Virginia Scotchie's ceramics student's did an array of projects that now surround the UofSC McMaster School of Visual Art & Design. These pieces were intended to be temporary but have been permanently placed for several years.
One of the pieces includes a variety of small, delicate flowers placed on top of a stone henge. If you look closely, the details in each flower are very intricate and all different from one another.
The other creations were multiple balls that were created from the ceramic class that all had their own unique characteristic to them. One of the ball installations is placed in the front entrance of McMaster surrounding several flower beds & the Steel Sculpture in front of McMaster. The other ball installation was put on large strings that hand from multiple trees on the backside of McMaster right beside some handmade mosaic tables that a previous class created. This gives students a chance to surround themselves in an eclectic, whimsical, fun environment while studying, eating lunch, or just hanging out with public art around them.
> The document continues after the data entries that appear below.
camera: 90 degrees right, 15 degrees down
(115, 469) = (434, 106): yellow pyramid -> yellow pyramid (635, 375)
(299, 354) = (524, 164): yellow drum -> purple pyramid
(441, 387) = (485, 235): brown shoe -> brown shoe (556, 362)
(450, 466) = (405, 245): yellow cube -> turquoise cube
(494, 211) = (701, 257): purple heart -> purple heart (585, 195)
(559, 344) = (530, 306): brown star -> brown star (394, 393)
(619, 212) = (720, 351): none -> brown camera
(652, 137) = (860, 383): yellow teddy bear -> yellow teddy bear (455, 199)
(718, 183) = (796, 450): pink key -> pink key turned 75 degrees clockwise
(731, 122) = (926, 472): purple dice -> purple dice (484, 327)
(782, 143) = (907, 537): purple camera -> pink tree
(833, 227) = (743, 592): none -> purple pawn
Virginia Scotchie is a ceramic artist and area head of ceramics at the University of South Carolina in Columbia, South Carolina. She holds a B.F.A. in ceramics from UNC-Chapel Hill and in 1985 completed her Master of Fine Arts at Alfred University in New York.
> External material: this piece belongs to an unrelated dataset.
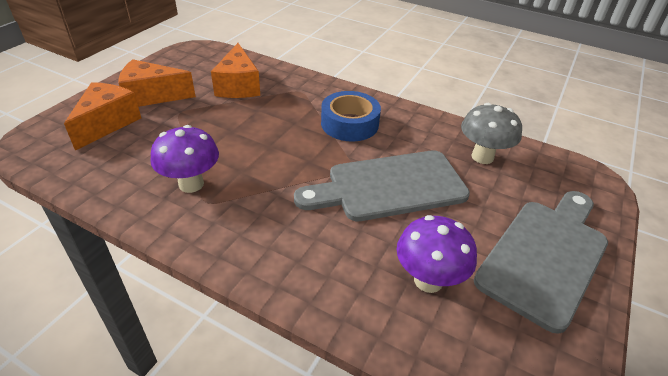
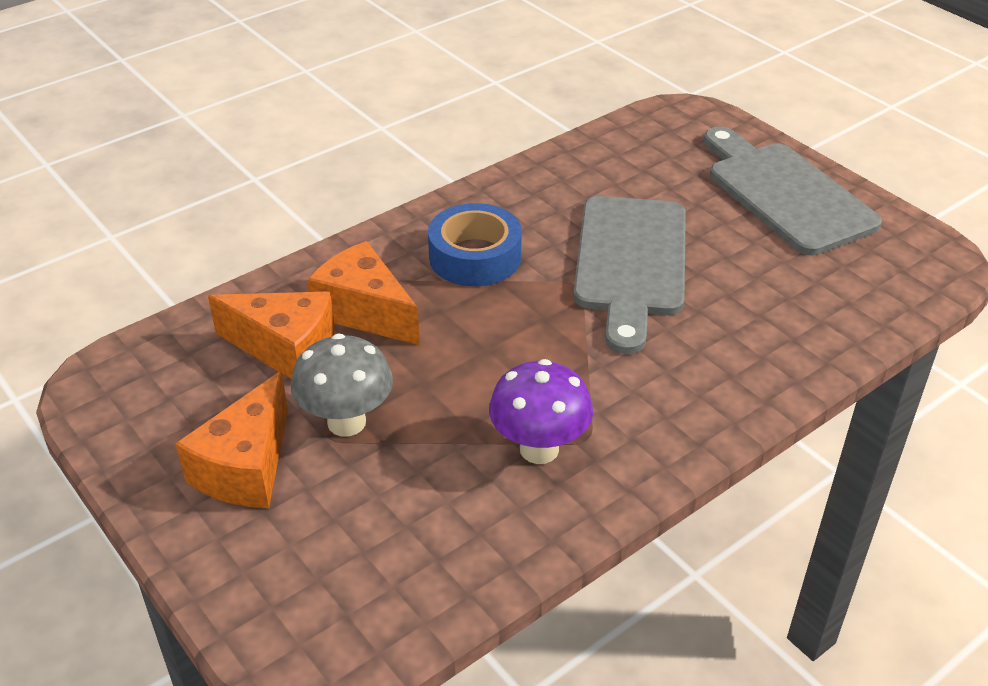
camera: 65 degrees left, 0 degrees up
(107, 123) = (307, 538): orange cheese -> orange cheese (365, 312)
(428, 280) = (792, 284): purple mushroom -> none
(482, 157) = (608, 171): grey mushroom -> grey mushroom (346, 422)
Virginia exhibits her work extensively throughout the United States and abroad, and has received numerous awards including the Sydney Meyer Fund International Ceramics Premiere Award from the Shepparton Museum in Victoria, Australia. She has lectured internationally on her work and been an Artist in Residence in Taiwan, Italy, Australia and the Netherlands. Her clay forms reside in many public and private collections and reviews about her work appear in prestigious ceramic publications.
I do not wish for this work to be named or labeled, rather, it is my intention that through the borrowing and reformation of objects the work might trigger one to look closer and find beauty and intrigue in the humble, ordinary and familiar objects that surround us.